Dataset entries:
════════════════
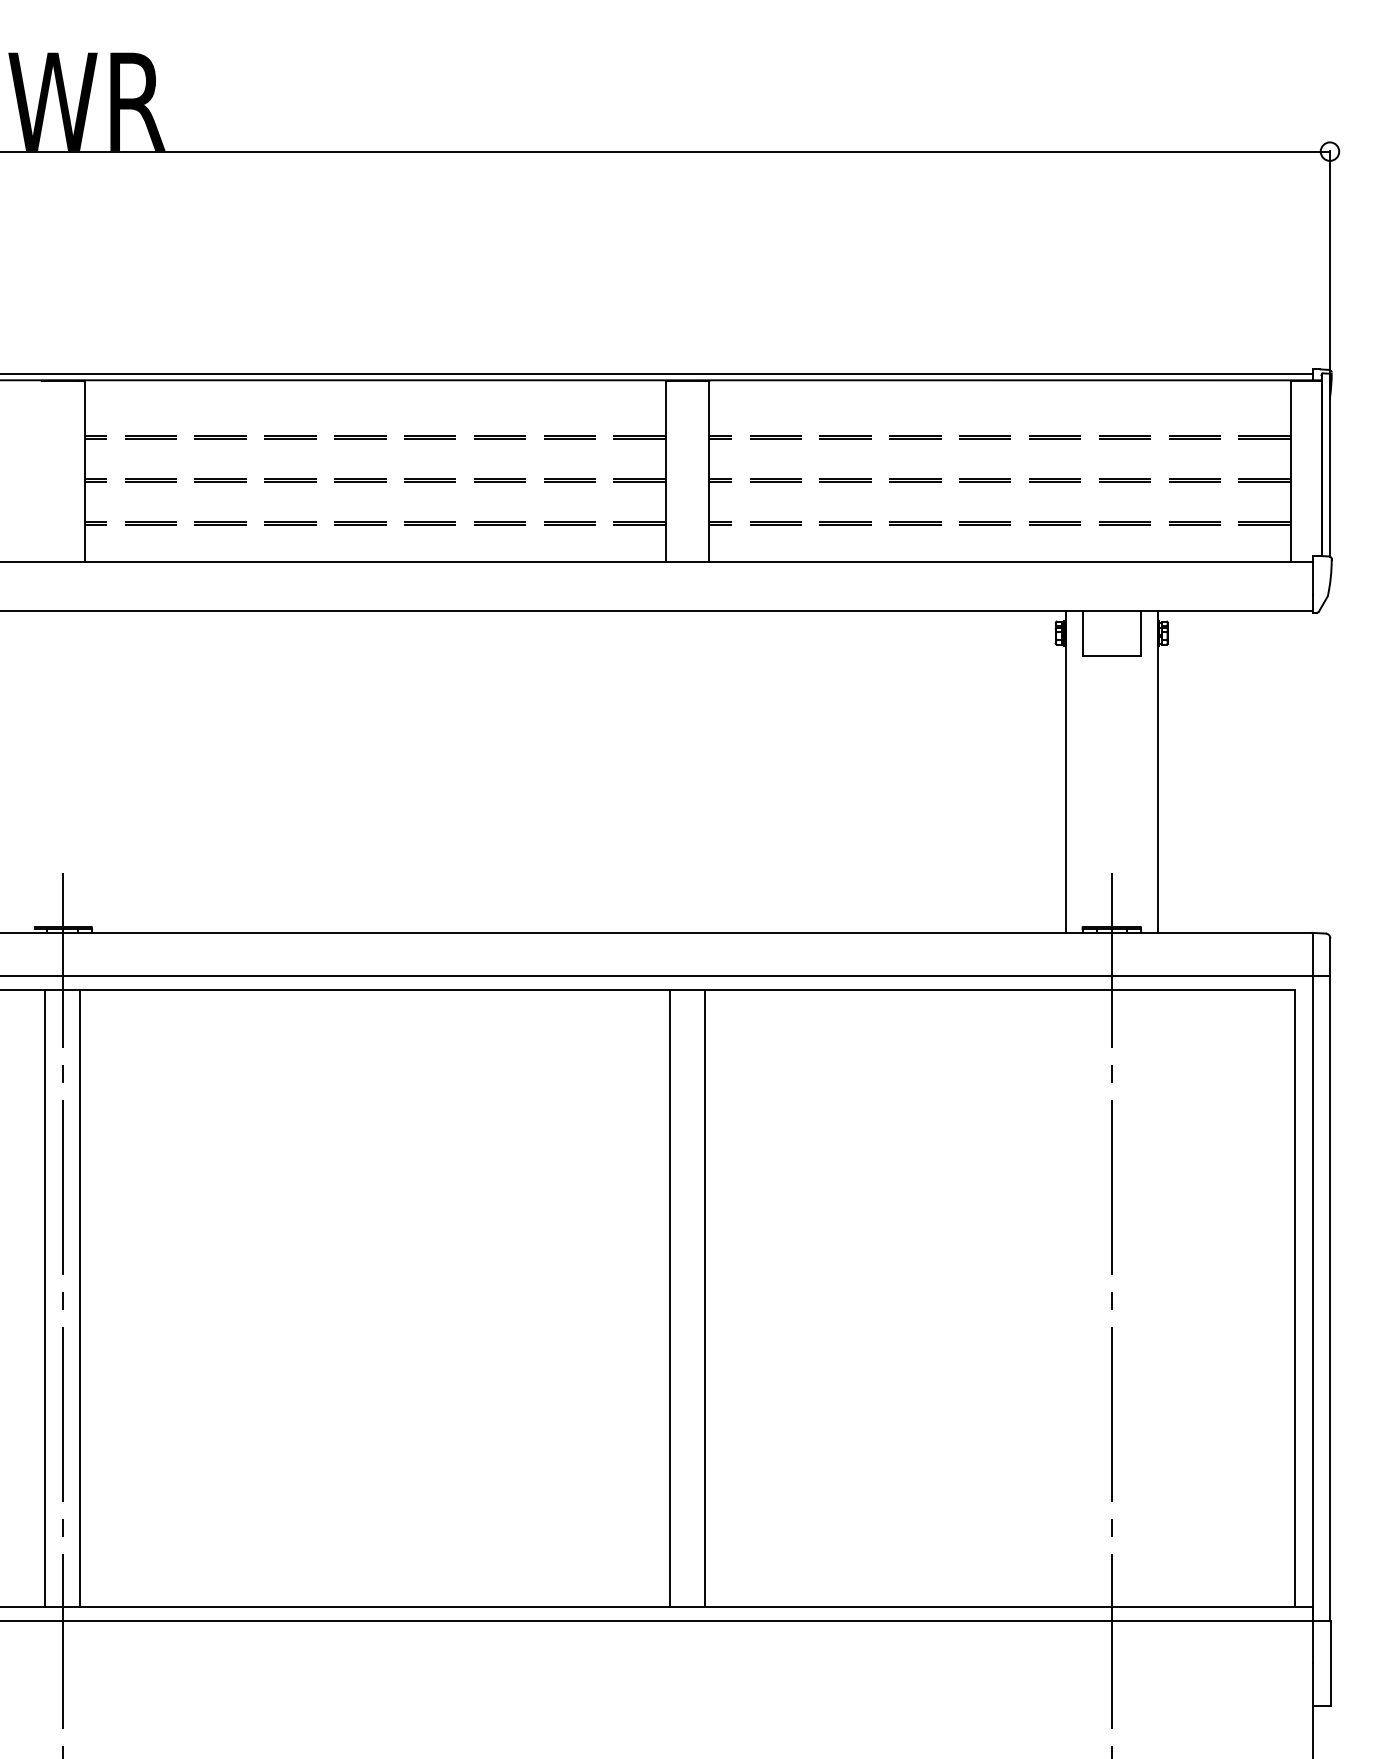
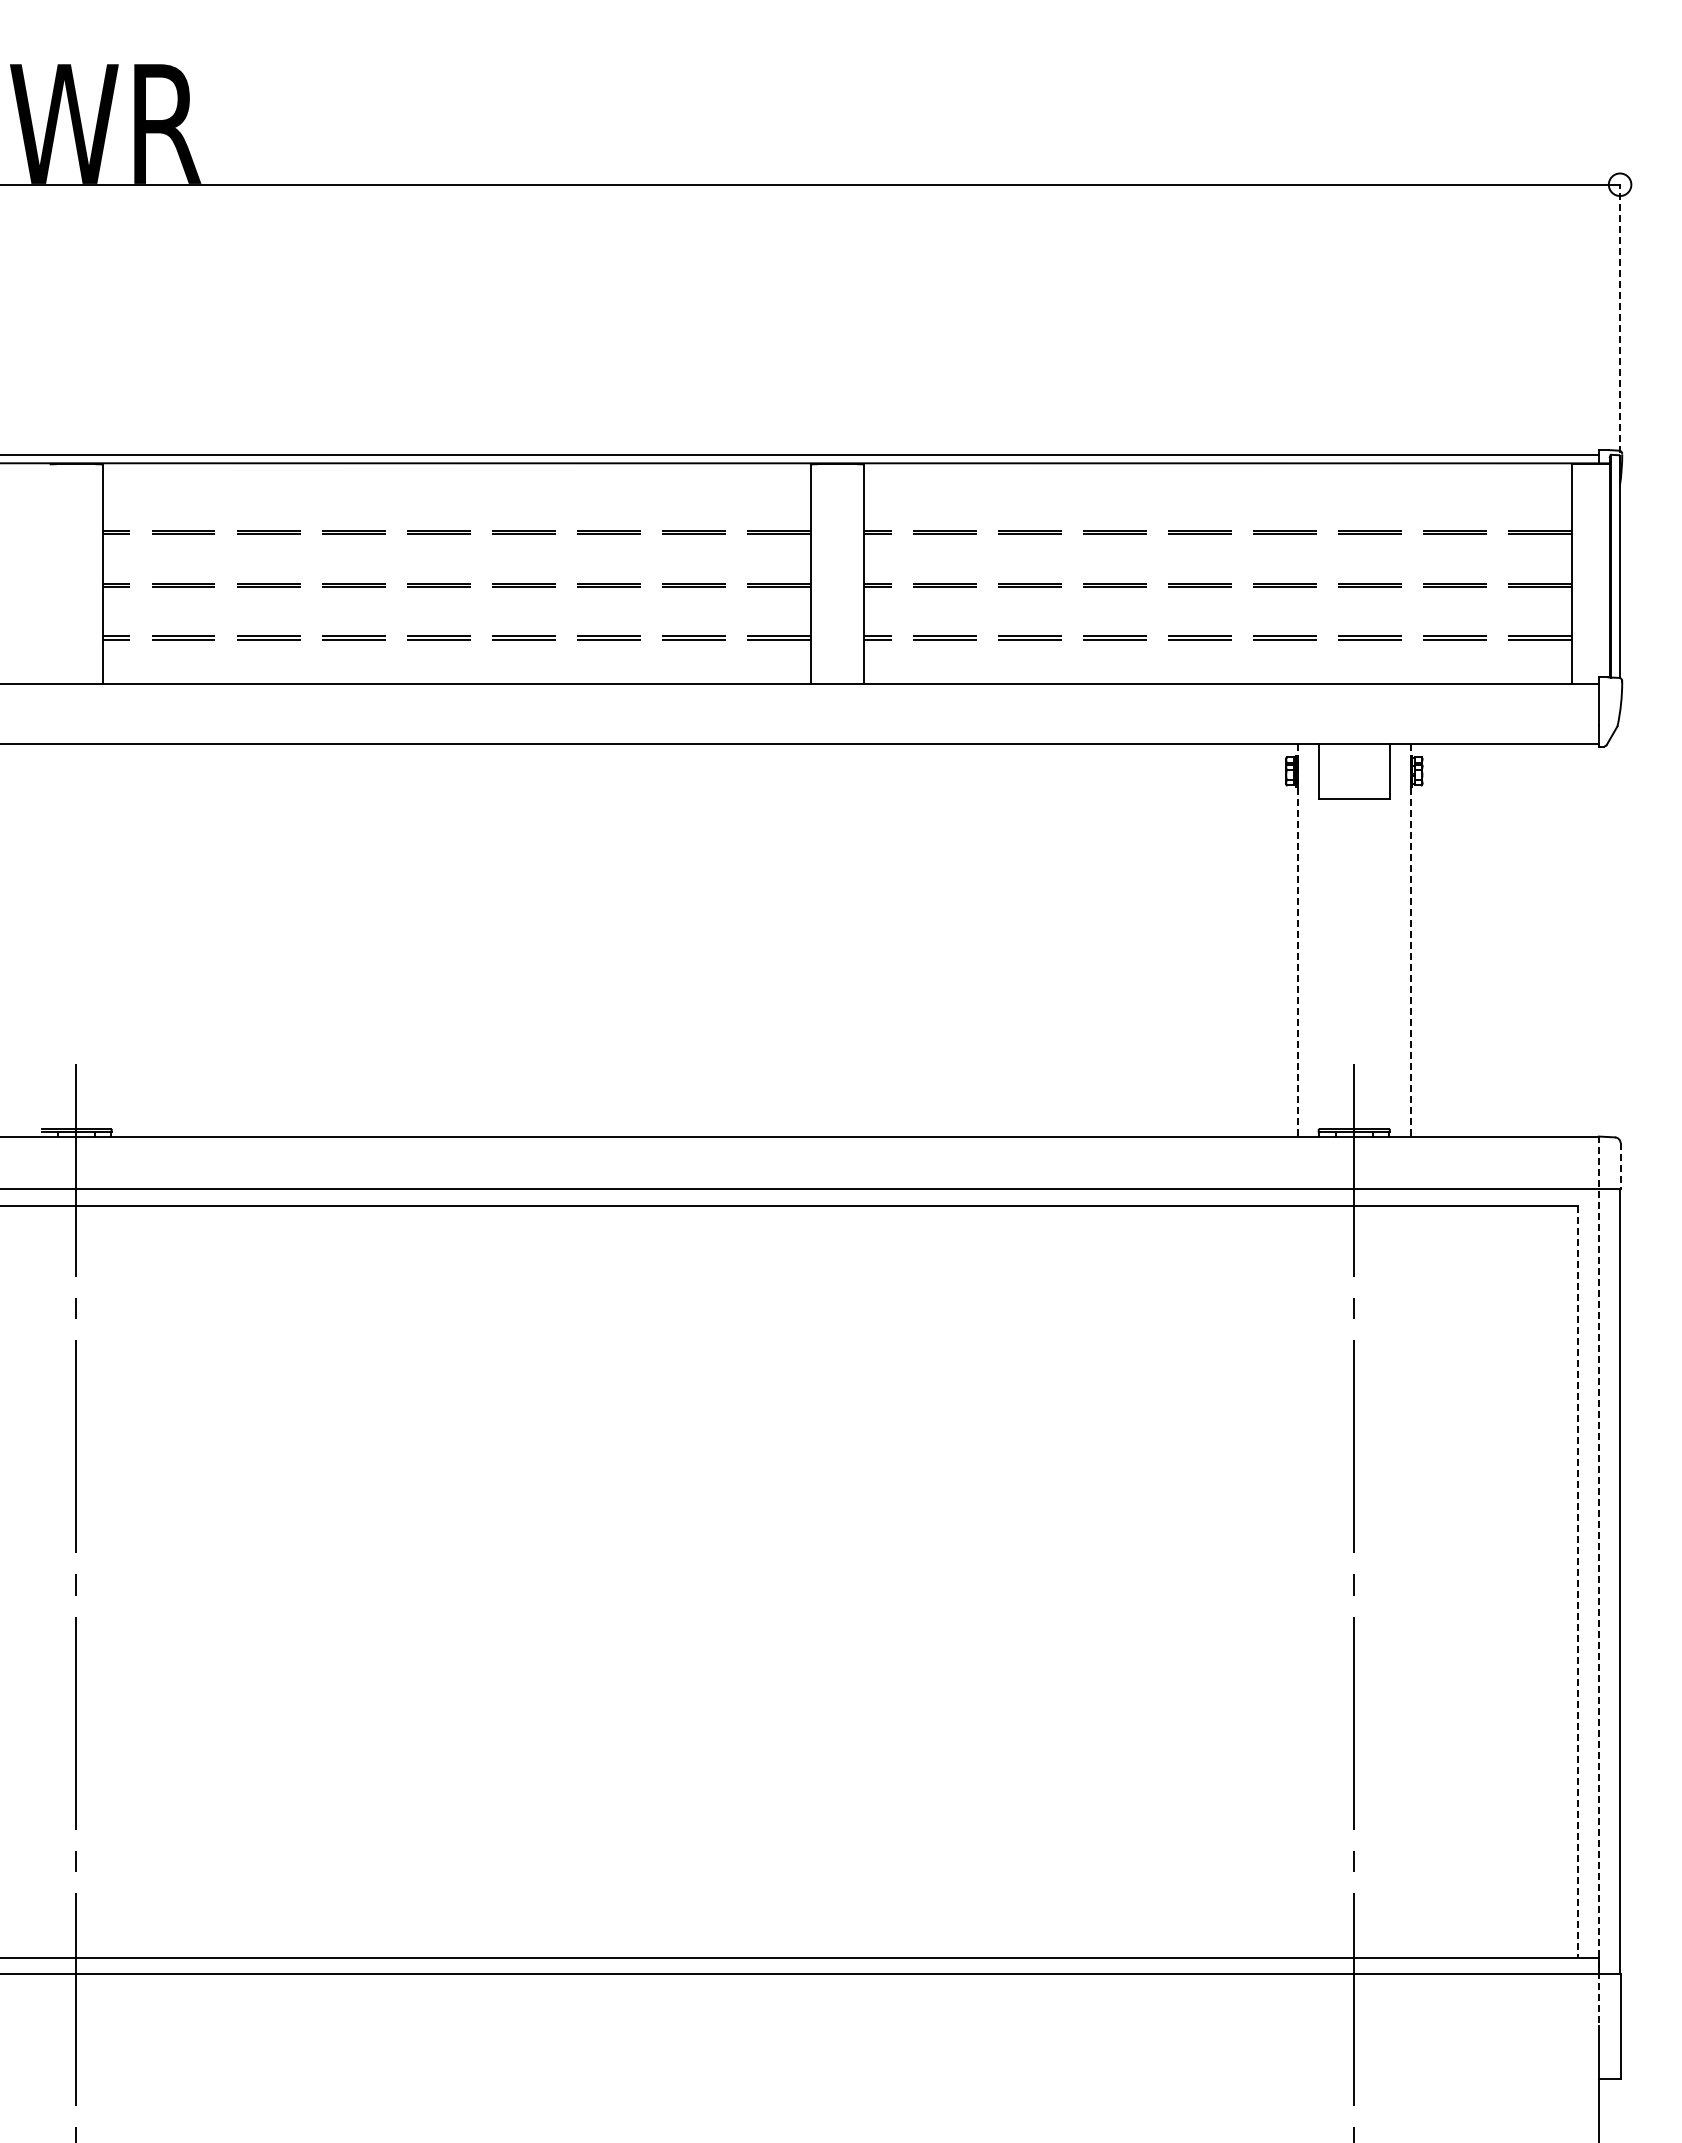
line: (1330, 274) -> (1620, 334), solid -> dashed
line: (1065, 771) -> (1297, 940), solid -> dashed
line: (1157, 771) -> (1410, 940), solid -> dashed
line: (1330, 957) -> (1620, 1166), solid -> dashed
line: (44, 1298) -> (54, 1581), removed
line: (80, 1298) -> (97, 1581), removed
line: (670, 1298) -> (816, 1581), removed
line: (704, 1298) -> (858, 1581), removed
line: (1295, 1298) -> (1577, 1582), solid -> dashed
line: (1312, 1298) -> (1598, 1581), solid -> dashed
════════════════
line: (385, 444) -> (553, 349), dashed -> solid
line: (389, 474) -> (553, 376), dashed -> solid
════════════════
Give back exactly the lines above starting at the line where "line: (1330, 274)" appears and ending at the line where "line: (1312, 1298)" appears, both included, with no other lines.

Written solution:
line: (1330, 274) -> (1620, 334), solid -> dashed
line: (1065, 771) -> (1297, 940), solid -> dashed
line: (1157, 771) -> (1410, 940), solid -> dashed
line: (1330, 957) -> (1620, 1166), solid -> dashed
line: (44, 1298) -> (54, 1581), removed
line: (80, 1298) -> (97, 1581), removed
line: (670, 1298) -> (816, 1581), removed
line: (704, 1298) -> (858, 1581), removed
line: (1295, 1298) -> (1577, 1582), solid -> dashed
line: (1312, 1298) -> (1598, 1581), solid -> dashed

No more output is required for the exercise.